Well, I used to ride english all the time. I started with western, but I wanted to expand my abilities, so I went into things like hunter jumper and a little bit of dressage for about two years. 

I've since gone back to western mostly. I think it's good to be experienced in both though. One of the reasons I joined this forum was to re-expose myself to english conversation, since my horse really isn't made for english riding.


----------



## appylover31803 (Sep 18, 2007)

i prefer english, although i do ride western if need me. I started out in english so i'm more comfortable in that, but i'm comfy in a western too. My fiance rides western, tried english didn't work out too well. His horse likes to stop abruptly and um yeahh. He didn't like it.


----------



## Abby (Nov 26, 2007)

I did English for three years and I thought I loved it until I rode Western hehehe... I like them both but western is my primary.


----------



## AKPaintLover (May 26, 2007)

I mostly ride western, but also ride in some english and dressage classes.


----------



## Equina (Jul 28, 2007)

Wow, Western is whoopin butt on this poll! 
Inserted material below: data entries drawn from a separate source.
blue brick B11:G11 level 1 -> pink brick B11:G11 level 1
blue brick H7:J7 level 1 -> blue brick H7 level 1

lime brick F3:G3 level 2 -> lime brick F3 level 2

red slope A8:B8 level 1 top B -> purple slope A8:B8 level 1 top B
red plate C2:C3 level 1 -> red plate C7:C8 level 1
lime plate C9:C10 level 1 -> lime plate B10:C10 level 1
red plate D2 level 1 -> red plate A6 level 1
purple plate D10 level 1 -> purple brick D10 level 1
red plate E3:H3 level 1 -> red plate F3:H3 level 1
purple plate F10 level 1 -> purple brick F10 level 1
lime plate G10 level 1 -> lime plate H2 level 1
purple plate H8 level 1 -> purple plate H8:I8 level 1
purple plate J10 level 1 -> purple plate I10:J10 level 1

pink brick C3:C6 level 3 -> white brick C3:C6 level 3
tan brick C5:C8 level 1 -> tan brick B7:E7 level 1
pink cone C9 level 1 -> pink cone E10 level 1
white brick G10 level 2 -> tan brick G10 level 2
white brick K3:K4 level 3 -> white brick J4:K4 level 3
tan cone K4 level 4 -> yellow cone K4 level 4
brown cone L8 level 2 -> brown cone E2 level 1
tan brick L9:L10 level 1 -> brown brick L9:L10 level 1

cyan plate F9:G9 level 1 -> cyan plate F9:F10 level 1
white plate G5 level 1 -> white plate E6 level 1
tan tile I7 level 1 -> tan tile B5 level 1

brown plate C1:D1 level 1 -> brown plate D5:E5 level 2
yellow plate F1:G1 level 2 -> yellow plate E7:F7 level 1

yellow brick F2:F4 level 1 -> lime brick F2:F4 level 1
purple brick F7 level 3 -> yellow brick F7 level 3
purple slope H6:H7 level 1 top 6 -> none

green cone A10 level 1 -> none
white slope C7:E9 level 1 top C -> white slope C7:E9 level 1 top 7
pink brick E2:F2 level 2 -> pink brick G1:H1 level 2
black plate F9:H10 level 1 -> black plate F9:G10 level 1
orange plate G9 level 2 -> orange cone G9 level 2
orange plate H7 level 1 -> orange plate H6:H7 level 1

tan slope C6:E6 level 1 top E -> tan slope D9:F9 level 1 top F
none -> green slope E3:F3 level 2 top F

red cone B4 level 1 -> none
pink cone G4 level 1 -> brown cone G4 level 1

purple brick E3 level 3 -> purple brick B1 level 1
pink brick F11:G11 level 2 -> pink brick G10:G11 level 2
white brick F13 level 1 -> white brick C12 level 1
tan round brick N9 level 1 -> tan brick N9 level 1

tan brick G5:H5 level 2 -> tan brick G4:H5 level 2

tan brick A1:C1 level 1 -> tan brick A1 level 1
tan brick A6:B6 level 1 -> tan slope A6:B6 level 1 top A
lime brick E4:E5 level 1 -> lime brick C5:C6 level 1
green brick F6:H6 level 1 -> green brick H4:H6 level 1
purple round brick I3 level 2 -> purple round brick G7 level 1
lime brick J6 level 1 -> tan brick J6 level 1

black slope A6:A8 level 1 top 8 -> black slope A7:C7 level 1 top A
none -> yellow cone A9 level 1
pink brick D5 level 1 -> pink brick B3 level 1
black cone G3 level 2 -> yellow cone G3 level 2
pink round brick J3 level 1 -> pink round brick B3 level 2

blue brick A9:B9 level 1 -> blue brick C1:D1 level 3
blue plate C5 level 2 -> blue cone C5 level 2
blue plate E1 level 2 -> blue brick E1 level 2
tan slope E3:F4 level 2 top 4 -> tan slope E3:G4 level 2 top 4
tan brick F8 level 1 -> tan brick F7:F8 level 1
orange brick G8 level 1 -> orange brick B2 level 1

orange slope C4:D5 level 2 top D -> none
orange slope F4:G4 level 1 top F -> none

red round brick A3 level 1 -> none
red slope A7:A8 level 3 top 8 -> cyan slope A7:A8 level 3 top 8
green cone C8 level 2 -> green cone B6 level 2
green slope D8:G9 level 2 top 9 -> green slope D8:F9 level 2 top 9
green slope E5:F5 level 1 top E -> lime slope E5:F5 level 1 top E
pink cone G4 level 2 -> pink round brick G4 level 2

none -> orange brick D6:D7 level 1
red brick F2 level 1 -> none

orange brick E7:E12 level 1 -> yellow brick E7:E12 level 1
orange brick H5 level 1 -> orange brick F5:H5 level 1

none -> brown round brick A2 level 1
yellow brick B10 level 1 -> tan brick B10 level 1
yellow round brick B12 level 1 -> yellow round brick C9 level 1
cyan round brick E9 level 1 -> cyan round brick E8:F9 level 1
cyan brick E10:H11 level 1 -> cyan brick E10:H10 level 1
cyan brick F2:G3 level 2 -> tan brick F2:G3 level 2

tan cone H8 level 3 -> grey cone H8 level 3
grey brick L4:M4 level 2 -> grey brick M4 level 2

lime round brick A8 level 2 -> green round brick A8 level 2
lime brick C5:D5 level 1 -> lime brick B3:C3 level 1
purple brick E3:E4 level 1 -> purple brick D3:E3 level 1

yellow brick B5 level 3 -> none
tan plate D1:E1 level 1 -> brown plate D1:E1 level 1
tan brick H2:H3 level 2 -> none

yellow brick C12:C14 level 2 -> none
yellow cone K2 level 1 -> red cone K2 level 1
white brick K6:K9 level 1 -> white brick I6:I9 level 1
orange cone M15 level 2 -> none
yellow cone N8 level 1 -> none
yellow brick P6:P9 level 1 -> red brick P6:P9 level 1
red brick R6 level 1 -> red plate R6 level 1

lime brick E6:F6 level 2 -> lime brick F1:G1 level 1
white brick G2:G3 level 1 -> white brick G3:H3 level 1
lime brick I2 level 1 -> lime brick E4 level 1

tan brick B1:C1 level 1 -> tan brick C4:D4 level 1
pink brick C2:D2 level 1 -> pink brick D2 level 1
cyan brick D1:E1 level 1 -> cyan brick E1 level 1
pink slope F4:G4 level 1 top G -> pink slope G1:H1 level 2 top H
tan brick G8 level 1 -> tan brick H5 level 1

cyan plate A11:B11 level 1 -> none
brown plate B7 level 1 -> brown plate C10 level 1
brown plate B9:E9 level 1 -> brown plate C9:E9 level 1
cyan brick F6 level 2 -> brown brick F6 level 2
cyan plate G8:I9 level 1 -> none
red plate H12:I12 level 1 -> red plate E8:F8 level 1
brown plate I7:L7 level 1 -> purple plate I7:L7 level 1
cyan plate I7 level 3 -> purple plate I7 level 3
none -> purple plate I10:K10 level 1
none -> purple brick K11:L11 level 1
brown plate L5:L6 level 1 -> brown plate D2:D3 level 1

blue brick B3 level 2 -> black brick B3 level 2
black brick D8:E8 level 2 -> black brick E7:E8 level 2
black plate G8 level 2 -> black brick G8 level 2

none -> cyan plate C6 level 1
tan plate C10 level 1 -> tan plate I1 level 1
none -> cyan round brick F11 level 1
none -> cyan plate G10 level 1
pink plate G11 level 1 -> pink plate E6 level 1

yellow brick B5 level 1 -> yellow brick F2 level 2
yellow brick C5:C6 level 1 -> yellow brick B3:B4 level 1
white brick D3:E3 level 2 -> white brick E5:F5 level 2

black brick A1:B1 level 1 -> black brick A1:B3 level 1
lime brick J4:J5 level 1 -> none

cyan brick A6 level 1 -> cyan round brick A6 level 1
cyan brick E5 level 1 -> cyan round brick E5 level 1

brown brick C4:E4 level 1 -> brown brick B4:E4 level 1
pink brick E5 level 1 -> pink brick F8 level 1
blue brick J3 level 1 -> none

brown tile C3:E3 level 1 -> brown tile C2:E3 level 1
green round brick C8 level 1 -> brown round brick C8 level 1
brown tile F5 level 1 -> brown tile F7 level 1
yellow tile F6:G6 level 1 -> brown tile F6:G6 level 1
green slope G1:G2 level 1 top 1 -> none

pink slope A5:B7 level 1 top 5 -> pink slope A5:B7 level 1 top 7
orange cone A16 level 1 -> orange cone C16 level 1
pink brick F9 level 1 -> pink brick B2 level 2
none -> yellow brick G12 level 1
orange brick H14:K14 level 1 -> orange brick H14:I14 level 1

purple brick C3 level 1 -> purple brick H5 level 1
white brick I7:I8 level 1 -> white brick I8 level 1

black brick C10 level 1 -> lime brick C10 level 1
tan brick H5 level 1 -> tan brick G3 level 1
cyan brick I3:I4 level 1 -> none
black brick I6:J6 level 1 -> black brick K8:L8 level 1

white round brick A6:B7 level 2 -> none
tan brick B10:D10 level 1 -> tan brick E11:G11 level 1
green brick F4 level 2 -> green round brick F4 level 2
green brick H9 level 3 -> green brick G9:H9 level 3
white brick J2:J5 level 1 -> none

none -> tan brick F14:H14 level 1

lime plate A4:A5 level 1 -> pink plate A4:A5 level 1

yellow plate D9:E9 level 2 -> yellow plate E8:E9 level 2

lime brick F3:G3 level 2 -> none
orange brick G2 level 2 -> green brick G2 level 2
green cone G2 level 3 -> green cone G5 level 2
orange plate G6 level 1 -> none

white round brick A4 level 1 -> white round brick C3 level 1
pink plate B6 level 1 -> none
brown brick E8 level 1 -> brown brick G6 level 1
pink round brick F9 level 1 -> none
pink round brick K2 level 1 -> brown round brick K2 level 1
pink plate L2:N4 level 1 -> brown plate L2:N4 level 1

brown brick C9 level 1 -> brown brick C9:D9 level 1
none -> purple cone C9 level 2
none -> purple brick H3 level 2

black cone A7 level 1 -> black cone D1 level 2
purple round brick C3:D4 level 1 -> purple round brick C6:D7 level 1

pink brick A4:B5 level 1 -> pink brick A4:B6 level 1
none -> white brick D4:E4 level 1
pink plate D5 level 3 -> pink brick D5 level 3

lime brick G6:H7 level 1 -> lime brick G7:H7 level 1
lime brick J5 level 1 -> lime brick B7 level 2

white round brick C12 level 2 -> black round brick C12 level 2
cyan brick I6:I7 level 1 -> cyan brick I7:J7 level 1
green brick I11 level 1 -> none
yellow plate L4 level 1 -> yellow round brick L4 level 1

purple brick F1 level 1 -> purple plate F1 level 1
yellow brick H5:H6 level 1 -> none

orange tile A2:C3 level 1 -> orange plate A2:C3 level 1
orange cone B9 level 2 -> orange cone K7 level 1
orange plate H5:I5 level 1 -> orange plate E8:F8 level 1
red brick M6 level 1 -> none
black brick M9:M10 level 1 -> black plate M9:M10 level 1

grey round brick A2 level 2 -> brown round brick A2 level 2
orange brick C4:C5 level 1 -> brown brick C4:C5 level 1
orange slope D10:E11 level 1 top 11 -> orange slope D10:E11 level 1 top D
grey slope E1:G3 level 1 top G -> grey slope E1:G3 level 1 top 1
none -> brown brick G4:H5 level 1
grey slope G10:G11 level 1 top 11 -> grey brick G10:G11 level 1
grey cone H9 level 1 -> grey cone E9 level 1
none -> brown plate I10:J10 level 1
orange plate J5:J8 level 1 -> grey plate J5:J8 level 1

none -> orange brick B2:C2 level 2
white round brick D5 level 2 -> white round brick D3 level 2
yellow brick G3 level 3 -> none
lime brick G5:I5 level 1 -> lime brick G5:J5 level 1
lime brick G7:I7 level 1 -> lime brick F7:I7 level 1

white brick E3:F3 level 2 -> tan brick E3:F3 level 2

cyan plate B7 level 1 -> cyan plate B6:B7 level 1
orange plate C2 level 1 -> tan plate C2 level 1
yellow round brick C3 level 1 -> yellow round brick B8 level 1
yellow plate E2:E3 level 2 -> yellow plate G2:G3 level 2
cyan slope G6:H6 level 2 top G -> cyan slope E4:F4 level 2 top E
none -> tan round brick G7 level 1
I've always ridden English. My first real role model in the horse world was a dressage rider, and I somehow maneuvered on over to huntseat. 

My only Western experiences have been dude ranch style trail rides and a few shows through IHSA where I kept having to have someone show me how to hold the reins properly! It was my lucky day when I drew a young horse in a snaffle that was ridden 2-handed!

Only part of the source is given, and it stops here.